Investors looking to leverage a rebound in the building materials market might find that bathroom fit-out specialist Samuel Heath (HSM:AIM) warrants closer inspection.

From its 1820 origins as a traditional brass founder, Samuel Heath's product line over the years has changed. From bedsteads to high quality giftware and fireside accessories, the company today concentrates on high-end bathroom fittings, taps, showers and architectural hardware.


Full-year results (16 Jul) show a rise in pre-tax profit to £610,00 for the year to the end of March versus £450,000 a year earlier. Yet chairman Sam Heath points out that 'trading has certainly not regained the position of pre-crisis levels.'

This suggests that investors aren't too late to trade this as a recovery stock. Bigger players operating in this space, like Norcros (NXR), already appear to be enjoying the benefits of a recovering UK housing market, despite reporting weakness in the retail sector in July. UK revenues were up 20.6% overall in the year to March.
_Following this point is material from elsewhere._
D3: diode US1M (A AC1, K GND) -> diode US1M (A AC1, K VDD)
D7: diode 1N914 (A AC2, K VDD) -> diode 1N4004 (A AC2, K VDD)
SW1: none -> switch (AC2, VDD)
There are risks to consider with Samuel Heath, nonetheless. The company says sales in the most recent financial year were below that achieved in the comparative trading period and says further turbulent trading may be possible.

At the more commercial end of the RMI (Renovation Maintenance Improvement) market, there are some more reasons to be cheerful. A May 2014 report from Research and Markets says 'despite an upturn in the economy in 2013/early 2014, the medium-term trend in many sectors is away from capital intensive new build projects towards refurbishment and fit-out, which should provide good opportunities for contractors and material suppliers in the medium term.'

Leisure is likely to be a key growth sector and Samuel Heath is well placed to benefit from hotel fit-outs at the higher end of the market, whether refurbishment or new-build.

The group's international business accounted for £4.2 million of a total £10.9 million turnover. Should sterling's strength be maintained, we'd expect some negative impact on earnings due to the unfavourable foreign exchange rate effect on its accounts.